Em 2017 voltei pro Everest pra escalar a Face Norte e pela idade e condição de saúde da Miss Hawley fomos eu, Marcelo e Pemba até a casa dela pra essa entrevista, que achamos que seria a última e realmente foi. Ela continuava muito lucida, esperta mas seu físico já não acompanhava sua mente. Com um problema na cervical era impossível pra ela manter a cabeça reta. Sua dificuldade em nos ouvir fez com que tivesse que quase gritar pra responder suas perguntas. Mas em 2017 o que mais me marcou foi a alegria da Miss Hawley ao constatar que eu era a única líder de expedição mulher da temporada. Claramente ela estava orgulhosa de me ver de volta e de ver que, novamente, iria liderar meu pequeno time de quatro escaladores em um mundo ainda tão masculino.”
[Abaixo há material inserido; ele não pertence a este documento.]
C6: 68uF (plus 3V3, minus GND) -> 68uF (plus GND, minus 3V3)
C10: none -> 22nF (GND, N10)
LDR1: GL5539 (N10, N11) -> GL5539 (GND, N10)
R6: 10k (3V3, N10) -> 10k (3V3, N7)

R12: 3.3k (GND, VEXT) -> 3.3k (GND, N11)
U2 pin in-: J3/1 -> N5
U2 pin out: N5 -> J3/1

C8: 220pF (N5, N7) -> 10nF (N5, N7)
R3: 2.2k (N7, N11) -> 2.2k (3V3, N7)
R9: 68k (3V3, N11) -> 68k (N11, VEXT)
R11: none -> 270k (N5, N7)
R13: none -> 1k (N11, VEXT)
Karina Oliani, a 1ª mulher sulamericana a escalar as duas faces do Everest

“Esta simpática senhora nos deixou, mas deixou também um imenso legado para o alpinismo mundial. Ela se dedicou de corpo e alma a registrar tudo sobre o Everest. Jamais subiu esta montanha, mas a conhecia como ninguém. Conquistou o respeito da comunidade internacional. Se existia alguma dúvida de cume ou não cume ela fazia uma série de perguntas e dava o veredito incontestável se o escalador havia ou não chegado ao cume.
Em maio de 2014, após a grande avalanche que deixou 16 vítimas fatais, eu fui entrevistado por ela que queria saber detalhes da avalanche, mas começou me perguntando o que eu estava fazendo do outro lado do mundo. O seu trabalho registrando todos os fatos sobre as expedições ao Everest ajudou e vai continuar ajudando a salvar vidas. Amiga, descanse em paz. A comunidade de alpinistas do mundo inteiro sempre terá gratidão por seu trabalho. Em 2016, ano que fiz o cume do Everest, ela já estava bem debilitada, e fui entrevistado pela sua assistente e sucessora, Billi Bierling.”
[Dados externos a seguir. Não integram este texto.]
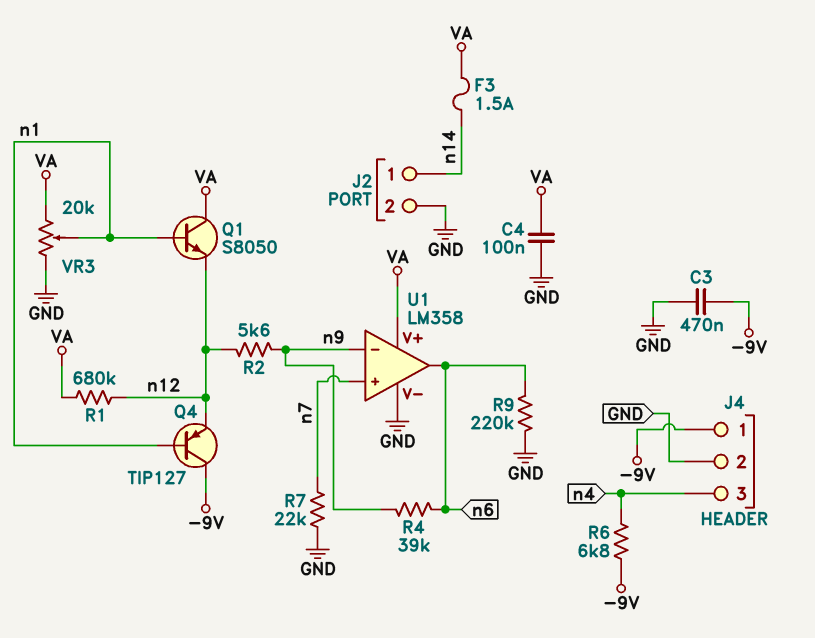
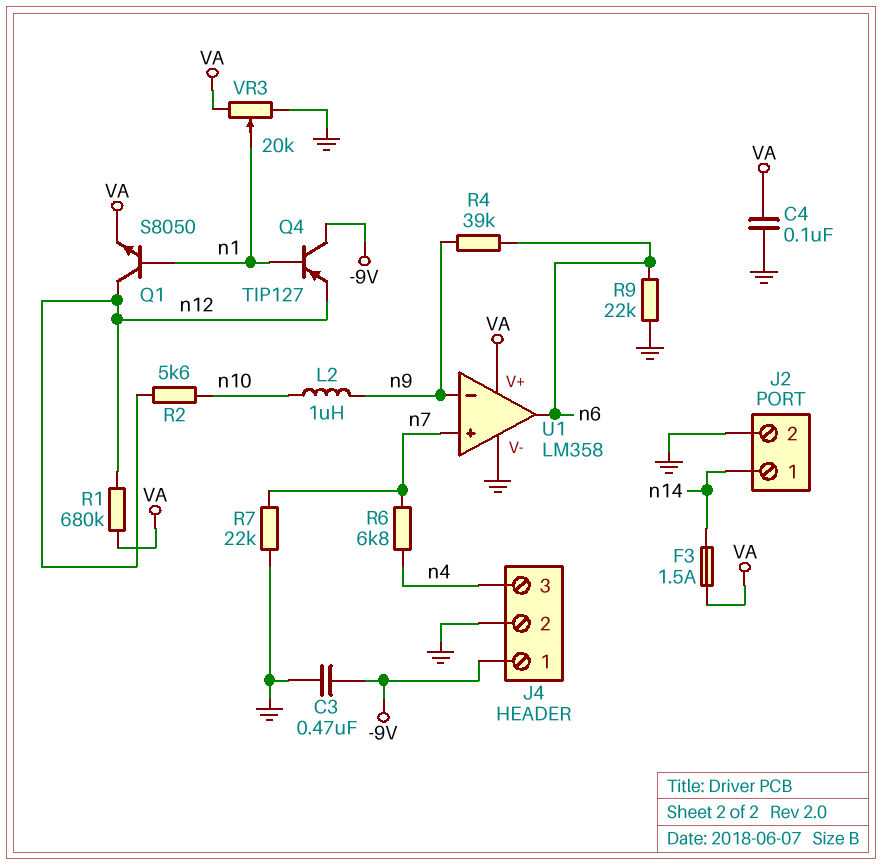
L2: none -> 1uH (n9, n10)
Q1: NPN S8050 (B n1, C VA, E n12) -> NPN S8050 (B n1, C n12, E VA)
R2: 5.6k (n9, n12) -> 5.6k (n10, n12)
R6: 6.8k (-9V, n4) -> 6.8k (n4, n7)
R9: 220k (GND, n6) -> 22k (GND, n6)

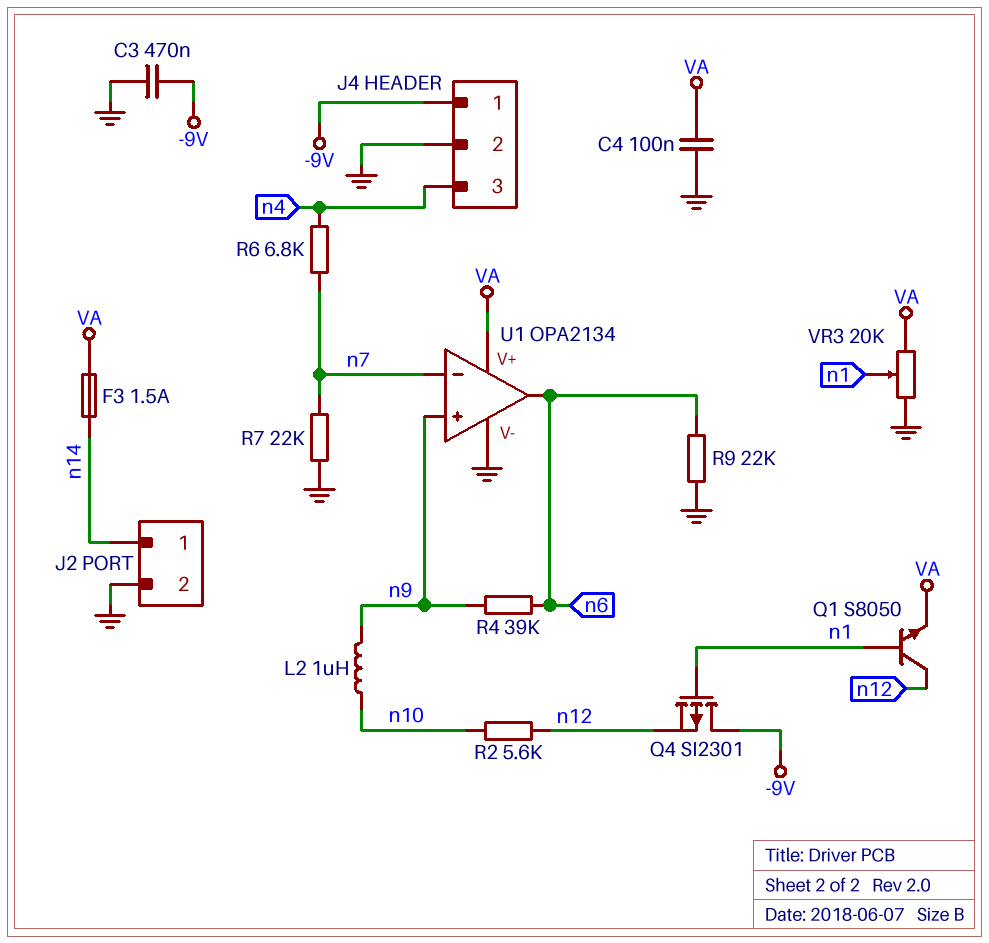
Q4: PNP TIP127 (B n1, C -9V, E n12) -> PMOS SI2301 (G n1, D -9V, S n12)
R1: 680k (VA, n12) -> none
U1: LM358 -> OPA2134
U1 pin in+: n7 -> n9
U1 pin in-: n9 -> n7

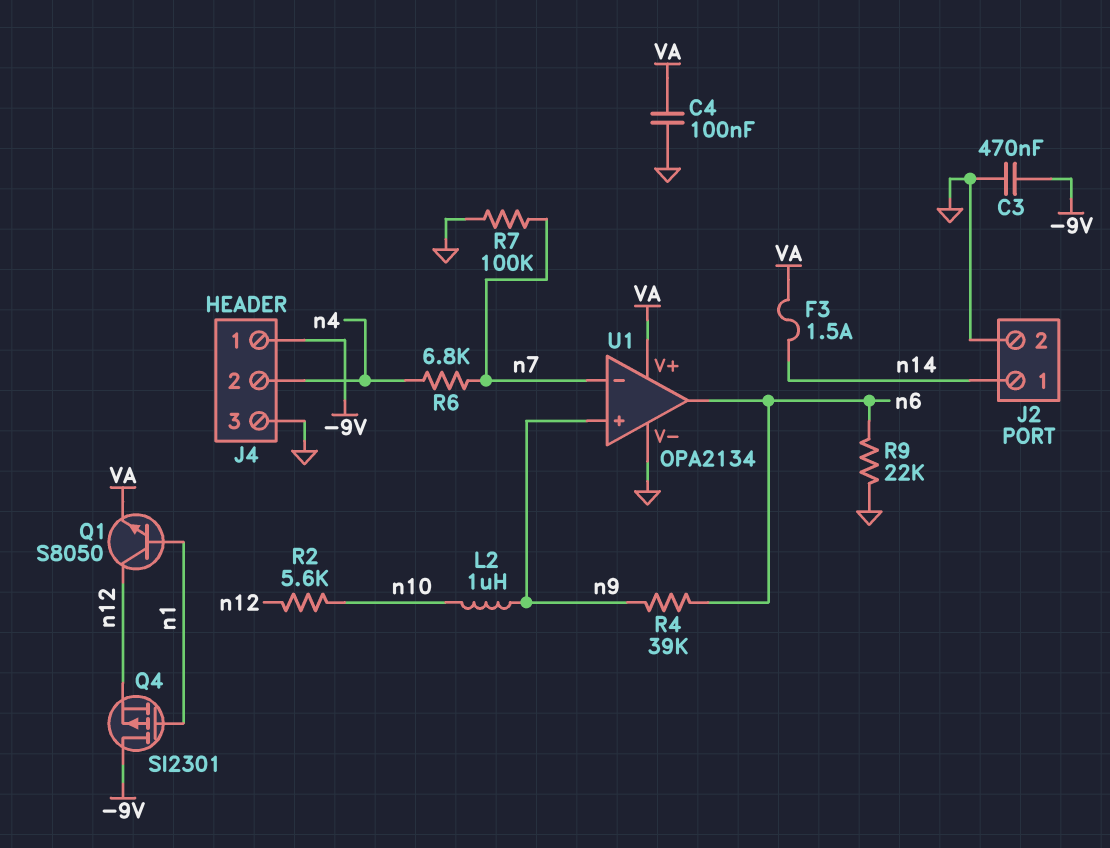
J4 pin 2: GND -> n4
J4 pin 3: n4 -> GND
R7: 22k (GND, n7) -> 100k (GND, n7)
VR3: 20k (GND, VA, wiper n1) -> none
Rosier Alexandre, 15º brasileiro a chegar ao cume do Everest

Por algumas vezes, eu (Elias Luiz) tive o prazer de trocar mensagens com Miss Hawley para certificar algumas informações e dados de conquistas brasileiras no Himalaia. Nossos sentimentos aos amigos e familiares de Elizabeth Hawley.

Nossos agradecimentos a Miss Elizabeth Hawley pelo legado que deixou e que seus sucessores possam manter atualizado o Banco de Dados do Himalaia.